The collage-like texture is crucial. To fill the gaps—to explain the connections—would be a betrayal, a papering over of those breakups, those ruptures of contact which in some sense are the point. The paratactic laying out of details—in Kentucky the “wrinkled, broken jockeys with faces like the shell of a nut,” in Manhattan the affluent young couples “taking off the stoop so that drunks cannot loiter, making a whole floor for the children to be quiet on”—stripped of connective material becomes a kind of music, punctuated by aphorism and tiny anecdote, a music suitable for emphasizing patterns of recurrence and points of no return, the way the internal rhymes of lives and neighborhoods can turn, on a dime, into stark asymmetry. Whole towns, years, marriages are fitted into a paragraph or two. Juxtaposed, the paragraphs form into a map, a grid of spatial and temporal relations within which the narrator exists. We thought we were exploring a single life, and are brought to see that no life is single, that anyone’s solitude is dense with the imagined solitude of others.

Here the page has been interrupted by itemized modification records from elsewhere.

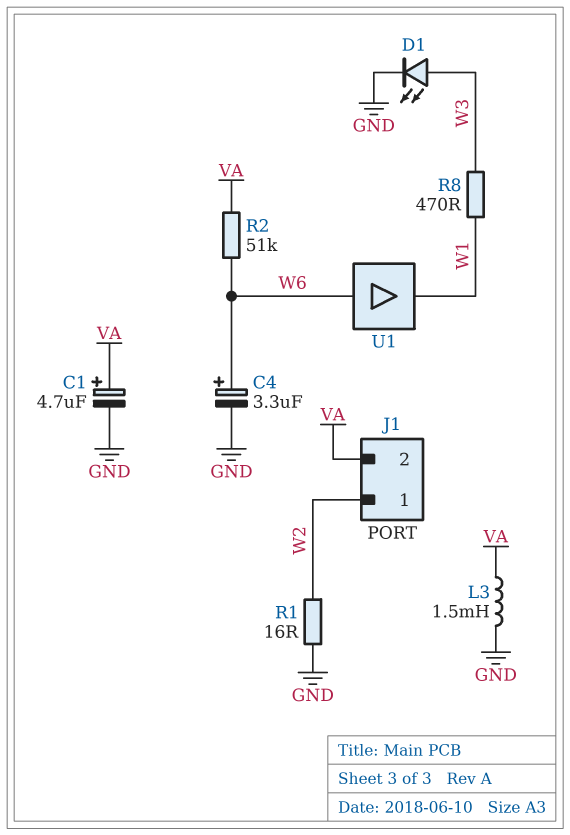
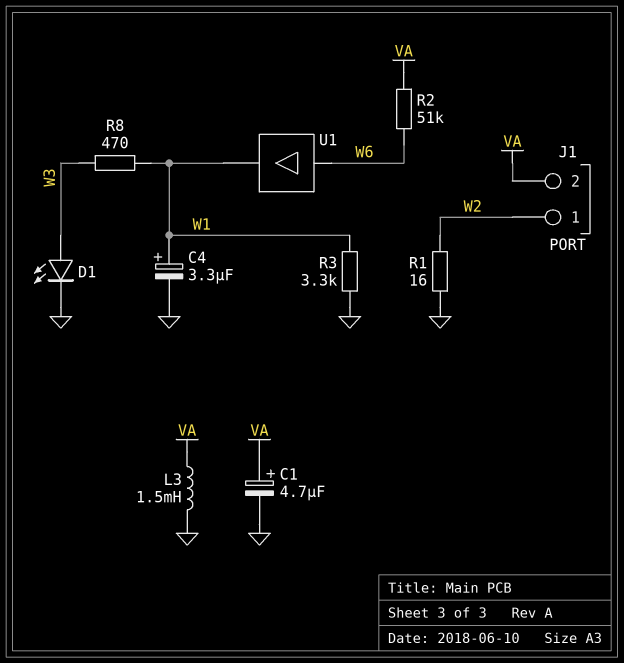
C4: 3.3uF (plus W6, minus GND) -> 3.3uF (plus W1, minus GND)
R3: none -> 3.3k (GND, W1)

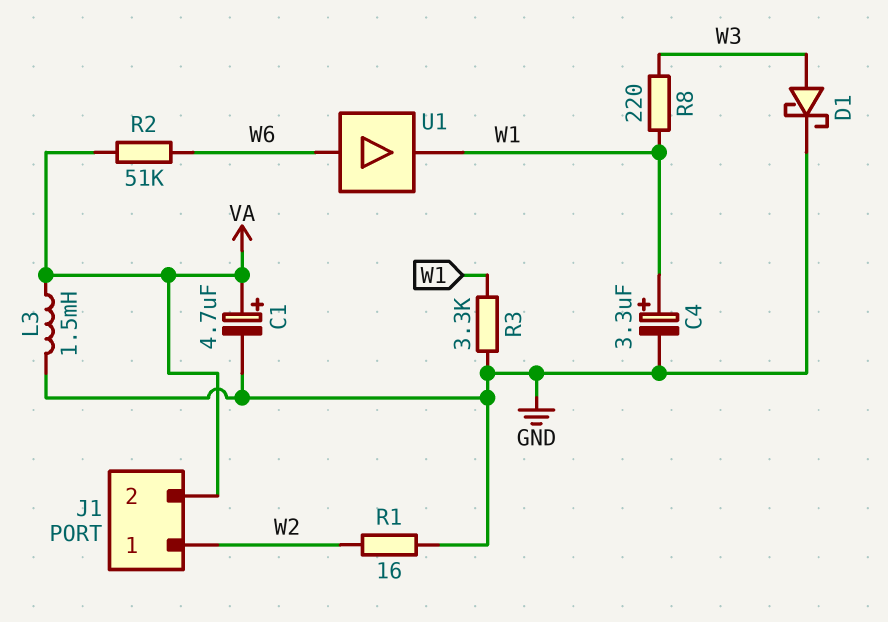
D1: LED (A W3, K GND) -> schottky (A W3, K GND)
R8: 470 (W1, W3) -> 220 (W1, W3)

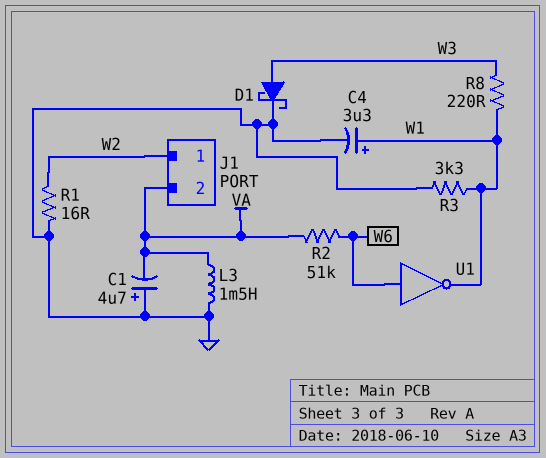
C1: 4.7uF (plus VA, minus GND) -> 4.7uF (plus GND, minus VA)
U1: buffer (in W6, out W1) -> NOT (in W6, out W1)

The book is as much a questioning of the first person as of genre. The most intimate self-portrait might turn out to be a character sketch of someone else, built up out of glimpses, rumors, imagined secrets, fragmentary admissions: bachelors, maids, radicals, adulterers. Just at the point in its arc when a reader might expect the book to move inward, it moves outward into the contemplation of other lives. Thus it is a novel after all and not a memoir, but a novel that looks for ways to describe the shapes of lives without having to recount each of them step by step. The search is overt; Sleepless Nights is among other things an essay on the difficulties, emotional and technical, of undertaking such a work. The reader is enlisted to participate in that search and those difficulties—and thus to share the exhilaration of finding a form adequate to express “the tendency of lives to obey the laws of gravity and to sink downward, falling as gently and slowly as a kite, or violently breaking, smashing.”

These might be notes toward a taxonomy of situations and responses. “True, with the weak something is always happening: improvisation, surprise, suspense, injustice, manipulation, hypochondria, secret drinking, jealousy, lying, crying, hiding in the garden, driving off in the middle of the night.” Finally, who needs the three-hundred-page novel if a paragraph or two can carry its essence, in the same way that a fragment of memory—an exchange of glances at a party, a mistimed joke—can stand in for years of experience? Embedded in Sleepless Nights are a hundred potential nov-els, swarming milieus compacted into gists: “Weaknesses discovered, hidden forces unmasked, predictions, what will last and what is doomed, what will start and what will end.” An immense Balzacian chronicle held in the palm of the hand: such a possibility made novel-writing a fresh enterprise, capable of foregoing thickets of plot development, all the better to get at the live moments that plots are built from.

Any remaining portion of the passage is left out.